Bull Wesley

Profile
- Positions: Center, guard, tackle, fullback

Personal information
- Born: September 26, 1901 Guin, Alabama, U.S.
- Died: January 9, 1980 (aged 78) Tuscaloosa, Alabama, U.S.
- Listed height: 6 ft 1 in (1.85 m)
- Listed weight: 190 lb (86 kg)

Career information
- High school: Marion Co. (AL)
- College: Alabama

Career history
- Providence Steam Roller (1926-1927); New York Giants (1928); Portsmouth Spartans (1930);

= Bull Wesley =

American football player (1901–1980)

Lecil Olen "Bull" Wesley (September 26, 1901 – January 9, 1980) was an American football player.

==Early life==
Wesley was born in 1901 in Guin, Alabama. His father, J. M. Wesley, was a teacher and principal of the local elementary school. He attended Marion County High School in Guin where he played at multiple positions for the football team and was twice selected as an all-state fullback as a junior and senior.

==Alabama==
Welsley enrolled at the University of Alabama with the intention of paying college football. He gained the nickname "Bull" when an assistant coach saw him use his brute strength to break through the line during a freshman practice, reportedly said, "My God, he's just like a d___d bull!" In the first game of the 1921 season, Welsey entered the game in the second half with the Crimson Tide trailing, 14-0, and Wesley scored two touchdowns and led a come-from-behind victory. He played for the Alabama Crimson Tide in 1922 and 1923.

==Professional football==
He also played professional football in the National Football League (NFL) as a center, guard, tackle, and fullback for the Providence Steam Roller (1926-1927), New York Giants (1928), and Portsmouth Spartans (1930). He appeared in 34 or 35 NFL games, including 19 as a starter.

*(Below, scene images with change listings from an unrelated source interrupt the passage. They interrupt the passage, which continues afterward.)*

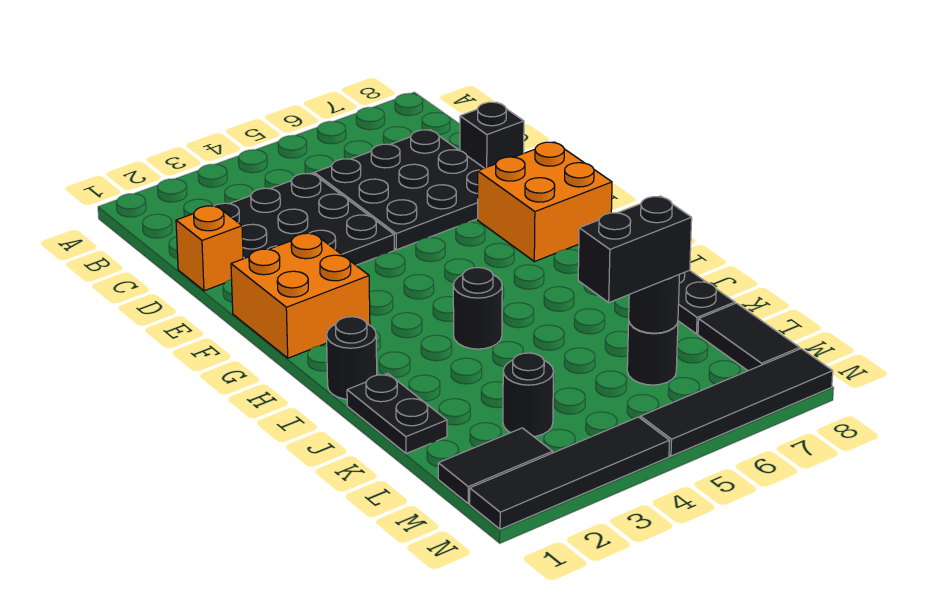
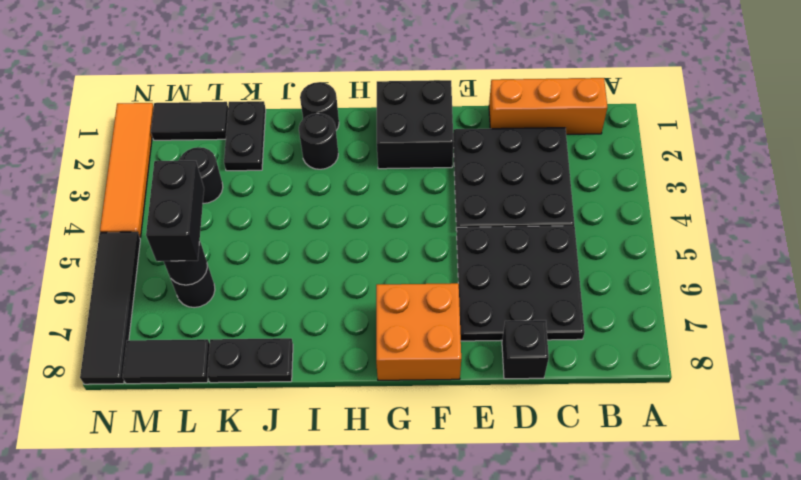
orange brick D1 level 1 -> orange brick B1:D1 level 1
orange brick F1:G2 level 1 -> black brick F1:G2 level 1
black round brick I4 level 1 -> black round brick I2 level 1
black plate J1:K1 level 1 -> black plate K1:K2 level 1
black tile M1:M2 level 1 -> black tile L1:M1 level 1
black tile N1:N4 level 1 -> orange tile N1:N4 level 1

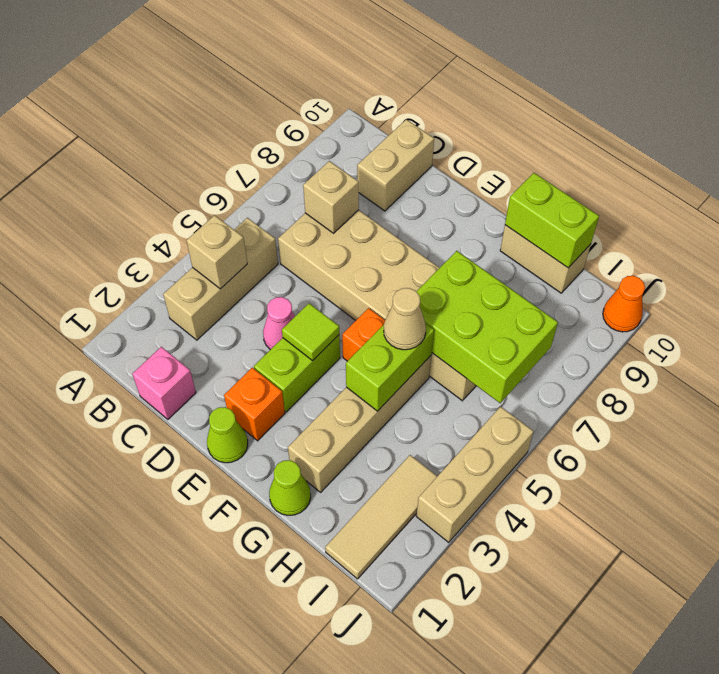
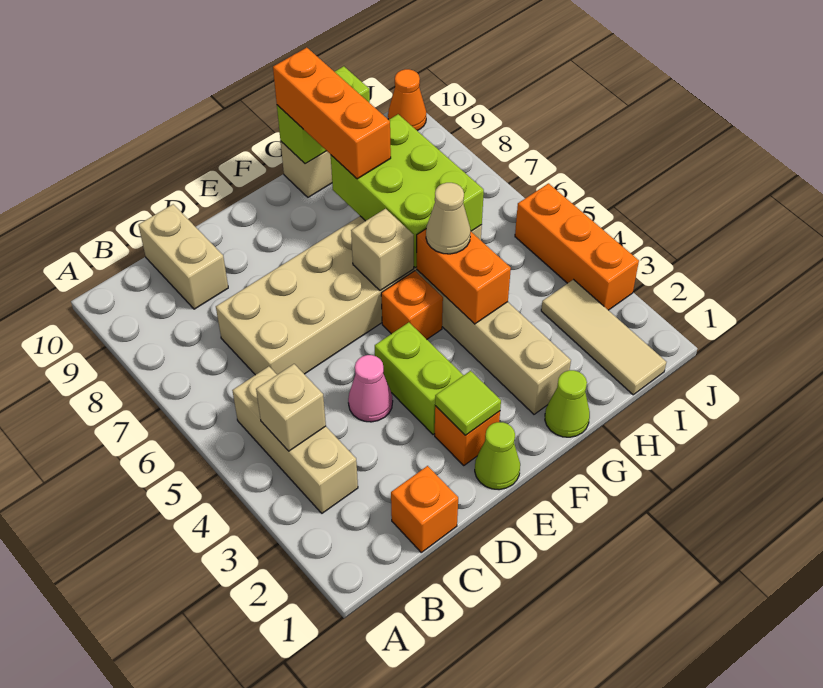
pink brick C1 level 1 -> orange brick C1 level 1
tan brick C7 level 2 -> tan brick F6 level 2
lime tile E4 level 2 -> lime tile E2 level 2
lime brick G4:G5 level 2 -> orange brick G4:G5 level 2
lime brick G6:I7 level 2 -> lime brick G6:H8 level 2
none -> orange brick G8:G10 level 3
tan brick J3:J5 level 1 -> orange brick J3:J5 level 1

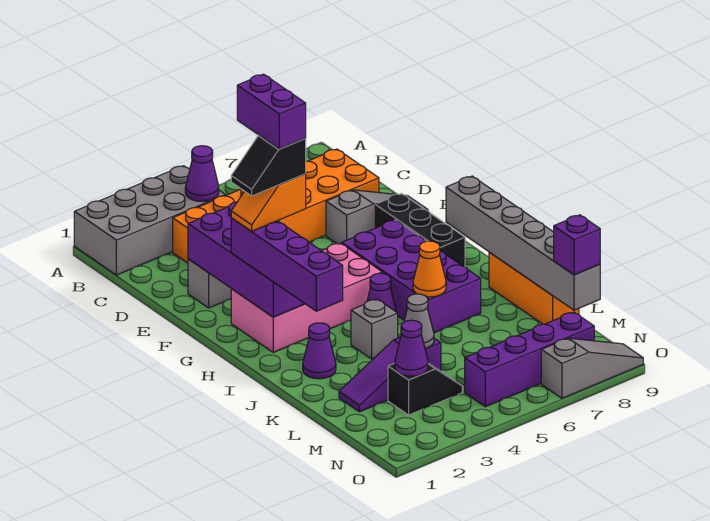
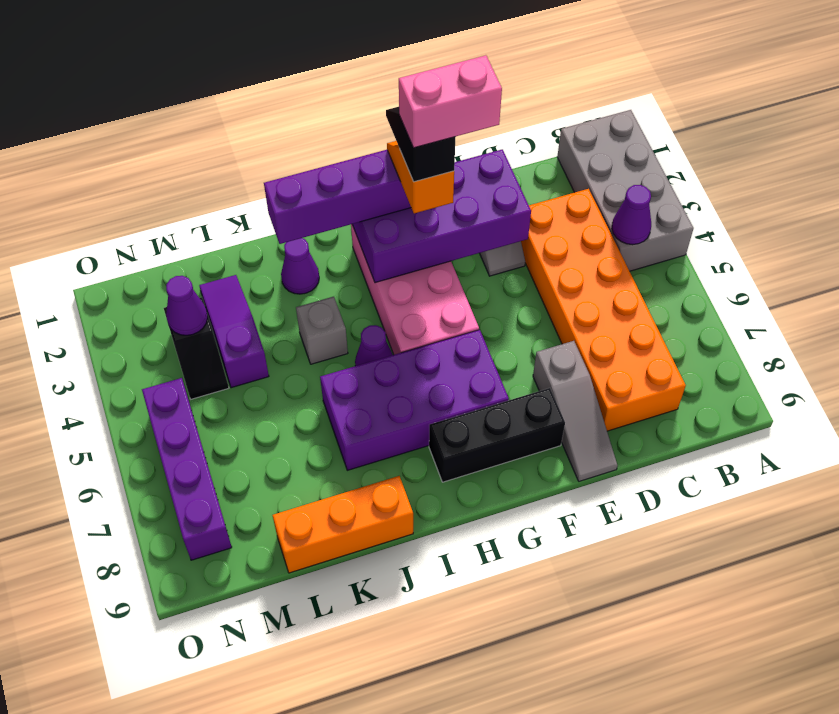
purple brick F3:G3 level 6 -> pink brick F3:G3 level 6
grey brick H9:M9 level 2 -> none
orange cone J6 level 2 -> none
grey cone L4 level 2 -> none
purple brick M9 level 3 -> none
grey slope O7:O9 level 1 top 7 -> none

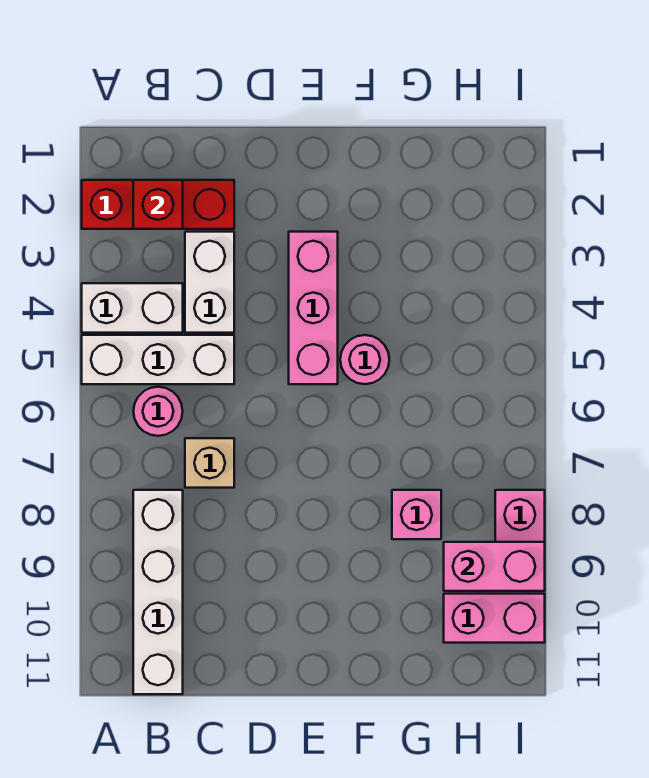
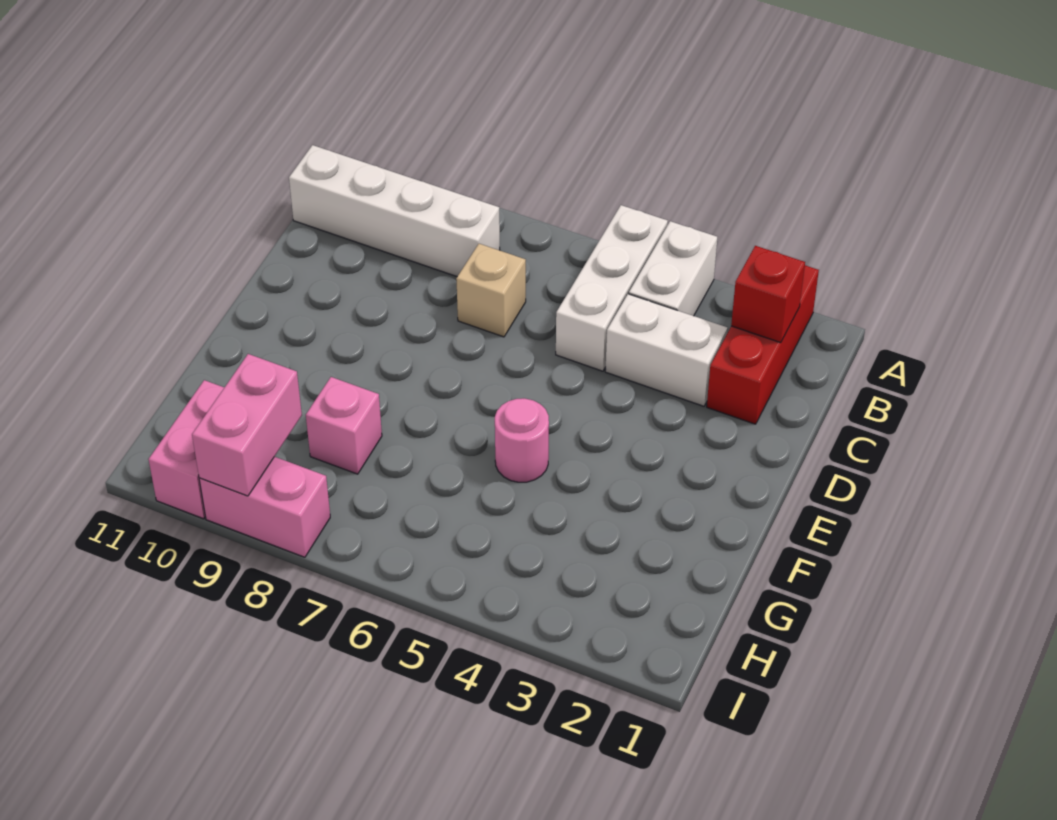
pink round brick B6 level 1 -> none
pink brick E3:E5 level 1 -> none

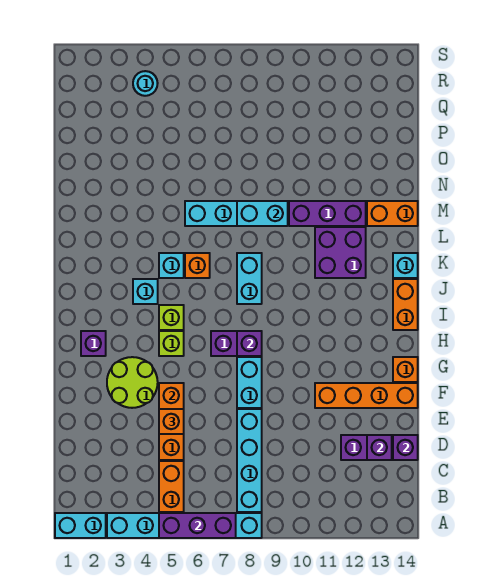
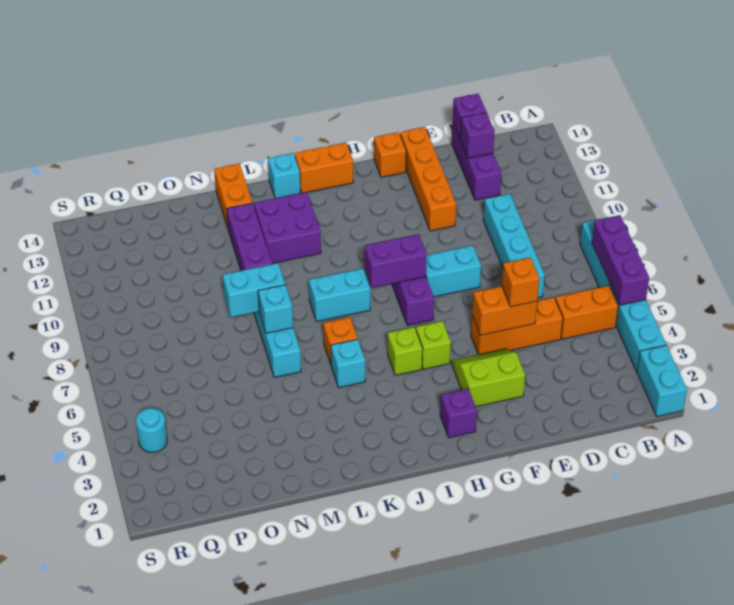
cyan brick B8:E8 level 1 -> cyan brick D7:D10 level 1
lime round brick F3:G4 level 1 -> lime slope F3:G4 level 1 top 3
purple brick H8 level 2 -> purple brick H8:I8 level 2
cyan brick J4 level 1 -> cyan brick M7 level 2
cyan brick M8:M9 level 2 -> cyan brick M8:N8 level 2

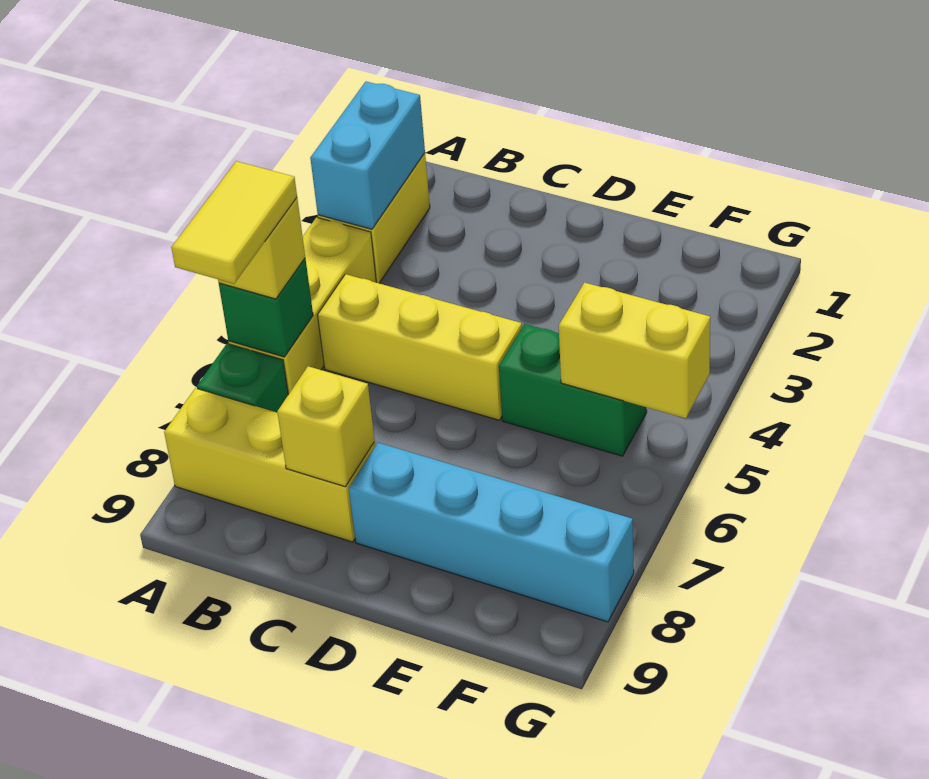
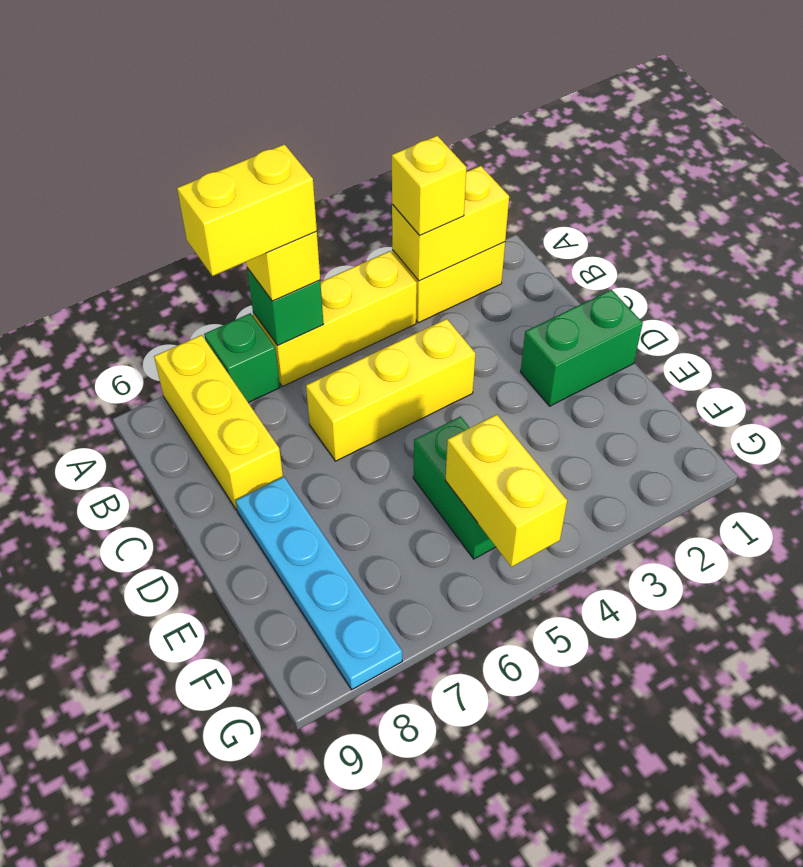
cyan brick A2:A3 level 2 -> yellow brick A2:A3 level 2
yellow tile A6:A7 level 4 -> yellow brick A6:A7 level 4
yellow brick B5:D5 level 1 -> yellow brick C4:C6 level 1
yellow brick C8 level 2 -> yellow brick A3 level 3
none -> green brick D1:D2 level 1
cyan brick D8:G8 level 1 -> cyan plate D8:G8 level 1

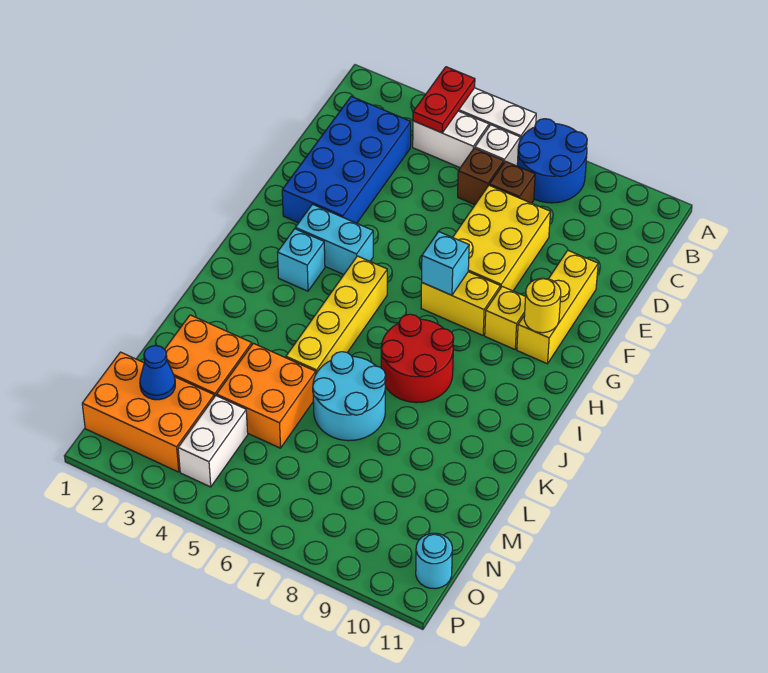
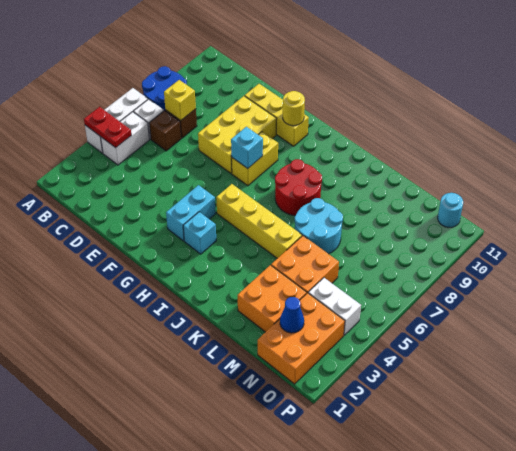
blue brick C2:F3 level 1 -> none
yellow brick D7:F8 level 1 -> yellow brick E7:F9 level 1
yellow brick G9 level 1 -> yellow brick C7 level 2

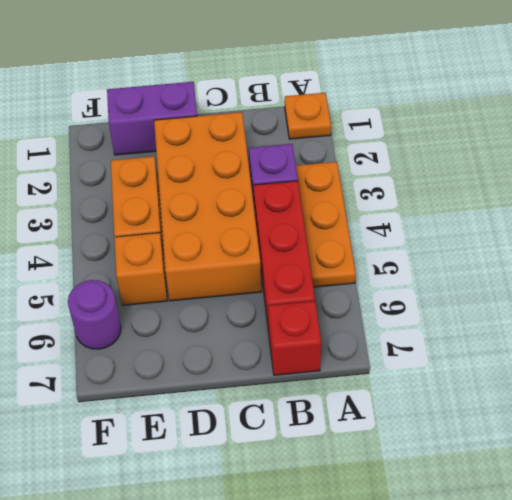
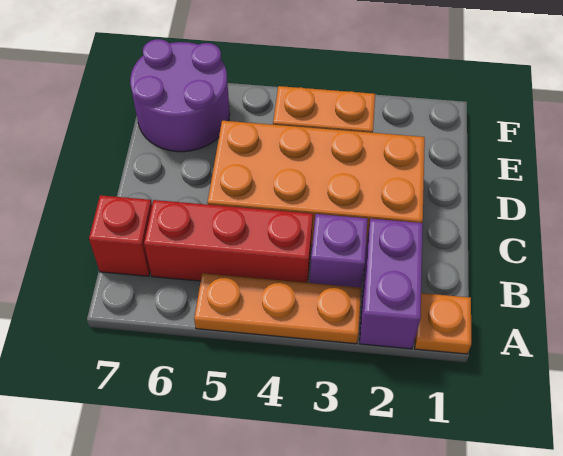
purple brick D1:E1 level 1 -> purple brick A2:B2 level 1
orange brick E5 level 1 -> none
purple round brick F6 level 1 -> purple round brick E6:F7 level 1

==Family and later years==
Wesley was married in 1937 to Lillian Clare Hazelwood. They had two children, daughter Joyce and son William Owen. After his football career, Wesley went to work for Monsanto Chemical Co. in Anniston, Alabama. He later worked for a manufacturer of automatic concrete machinery products in Adrian, Michigan. He moved to Cullman, Alabama, in the early 1960s.

Wesley died in 1980 in Tuscaloosa, Alabama.